American singer, songwriter, producer, multi-instrumentalist

Dylan Patrice Wiggins (born October 5, 1995), also known as Sir Dylan, is an American singer, songwriter, producer, and multi-instrumentalist, best known for a Season 6 grand finals appearance on America's Got Talent (with hometown pop group PopLyfe), and for co-writing hit singles "Die for You", "Over Now", "Daisies", "I Hate U", and "1-800-273-8255", among others. His productions have appeared on albums including A Seat at the Table, War & Leisure, Motomami, Starboy, SOS, Lux, and Swag.

== Early life ==
Wiggins was born in Oakland, California, the second of three children to D'Wayne Wiggins (singer, songwriter, and producer of Tony! Toni! Toné! fame) and Michelle Lochin-Wiggins. He attended Oakland School for the Arts, quickly immersing himself in the local music scene via "jam sessions" with classmates.

== Music career ==
=== 2010-2012: PopLyfe ===

By 2010, The unofficial "jam sessions" with classmates and other local instrumentalists had evolved into a formal music group: pop band PopLyfe was created, containing Oakland Arts classmates and future stars Kehlani Parrish, Zendaya, and the Wiggins brothers, bay area native Gabi Wilson, and several other members, performing songs produced by their father D'Wayne. PopLyfe appeared on Season 6 of America's Got Talent, achieving a finals placement and performing with Stevie Wonder. The group finished fourth. In 2012, Parrish would leave the group due to contractual disputes, and the group disbanded soon after.

=== 2013-2017: SMSHNG HRTS and initial musical success ===
Wiggins formed five-piece r&b/soul band SMSHNG HRTS with his brother Jaden and childhood friend Martin Rodrigues. The group played SXSW Festival, but were later forced to disband due to naming copyright issues with band Smashing Pumpkins.

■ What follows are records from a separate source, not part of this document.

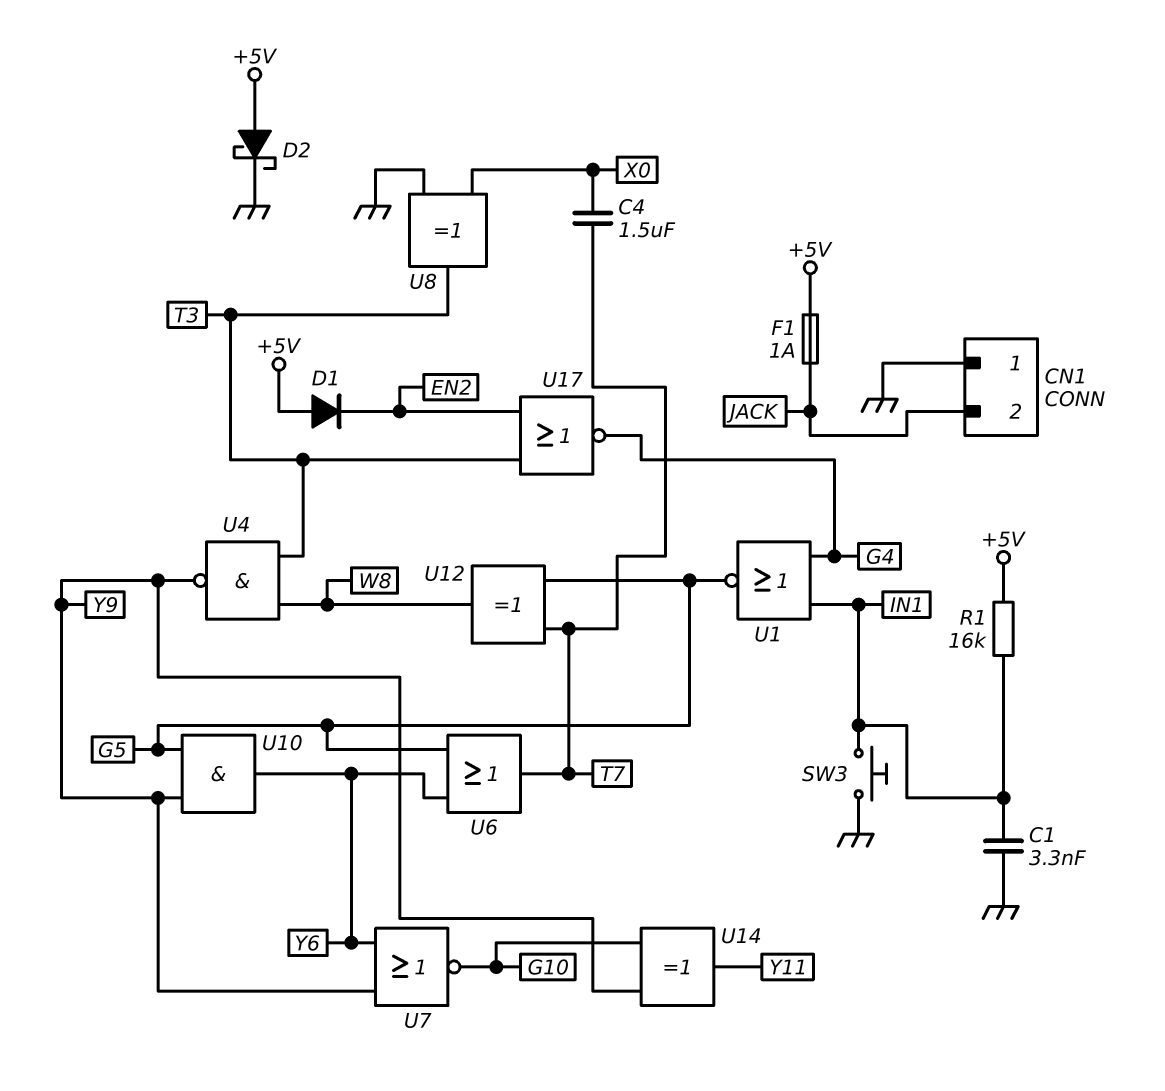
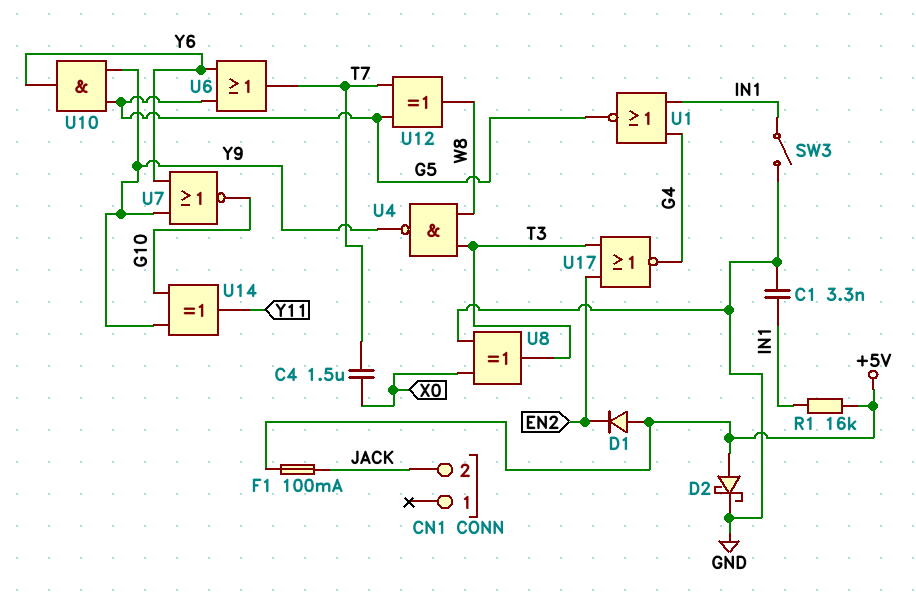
CN1 pin 1: GND -> none
F1: 1A (+5V, JACK) -> 100mA (+5V, JACK)
SW3: button (GND, IN1) -> switch (GND, IN1)

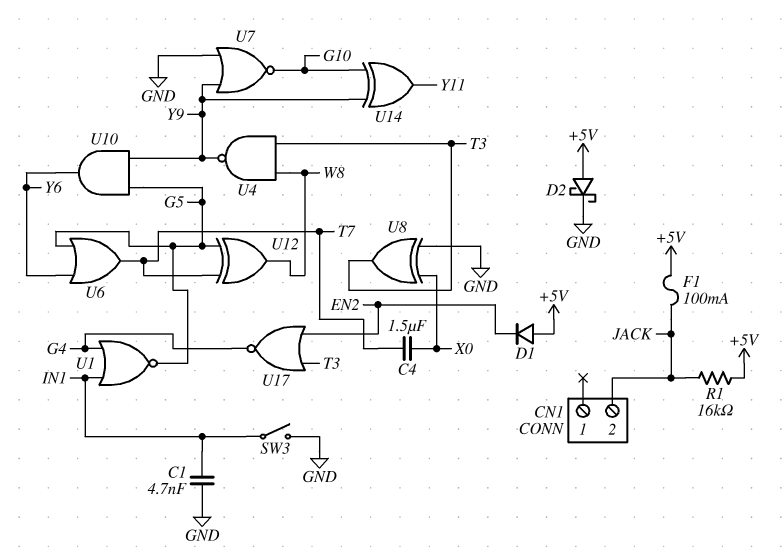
C1: 3.3nF (GND, IN1) -> 4.7nF (GND, IN1)
R1: 16k (+5V, IN1) -> 16k (+5V, JACK)
U7: NOR (in Y6, in Y9, out G10) -> NOR (in GND, in Y9, out G10)

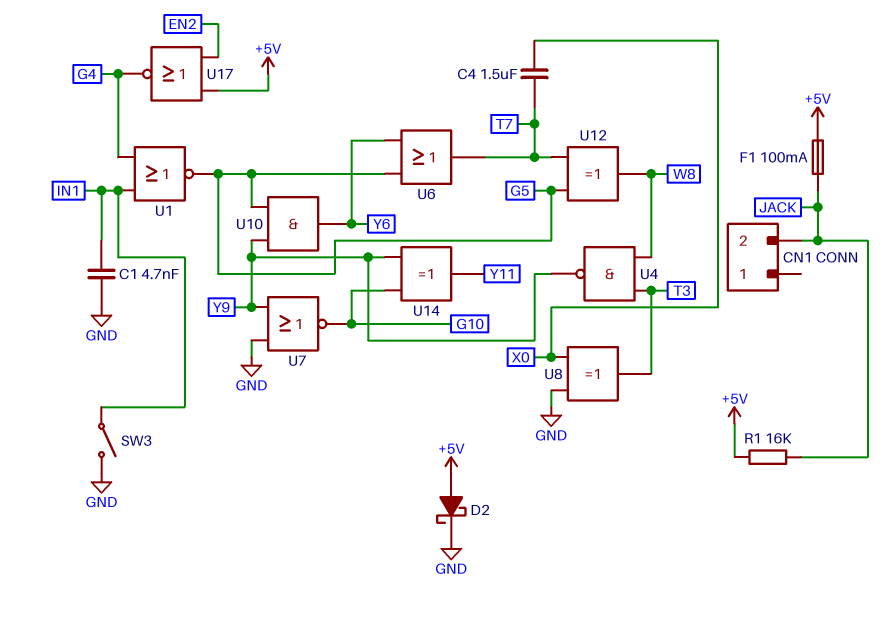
D1: diode (A +5V, K EN2) -> none
U17: NOR (in EN2, in T3, out G4) -> NOR (in +5V, in EN2, out G4)

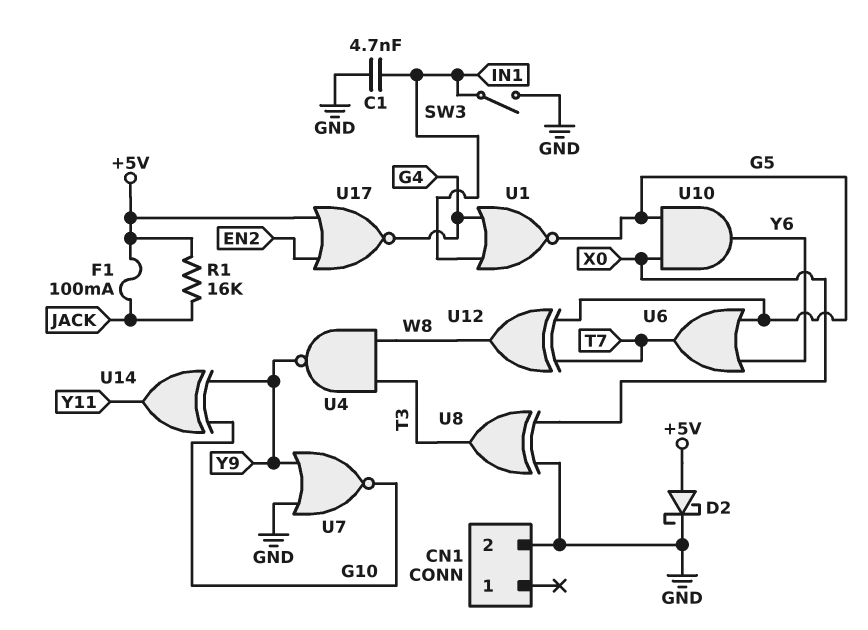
C4: 1.5uF (T7, X0) -> none
CN1 pin 2: JACK -> GND
U10: AND (in G5, in Y9, out Y6) -> AND (in G5, in X0, out Y6)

=== 2018-Present: Hello Yello and further musical success ===
In 2018, Wiggins formed pop-punk-hip-hop outfit Hello Yello, reuniting with Jaden and Rodrigues. They released their debut EP Love Wins in March 2018 to acclaim, before participating in a nationwide tour, opening for Clairo & Beabadoobee. One of their compositions was later used to create song "Dont Want It" on Lil Nas X's 2021 debut album Montero. In 2022, Wiggins would co-write and co-produce a majority of Rosalía's eclectic, universally acclaimed project Motomami.

==Discography==

===Executive-produced/co-written projects===

Projects with ~ 50% Sir Dylan production/songwriting credits (or more than 7 Sir Dylan produced/written tracks)
Album: Artist; Year; Label
Motomami: Rosalía; 2022; Columbia Records
Never Enough: Daniel Caesar; 2023; Republic Records
RR: Rosalía & Rauw Alejandro; Columbia | Sony Latin
Sincerely: Kali Uchis; 2025; Capitol Records
Swag: Justin Bieber; ILH Production Co. LLC | Def Jam Recordings
Swag II
Son of Spergy: Daniel Caesar; Republic Records
Lux: Rosalía; Columbia Records

===Selected songwriting and production credits===
Credits are courtesy of Discogs, Tidal, Apple Music, and AllMusic.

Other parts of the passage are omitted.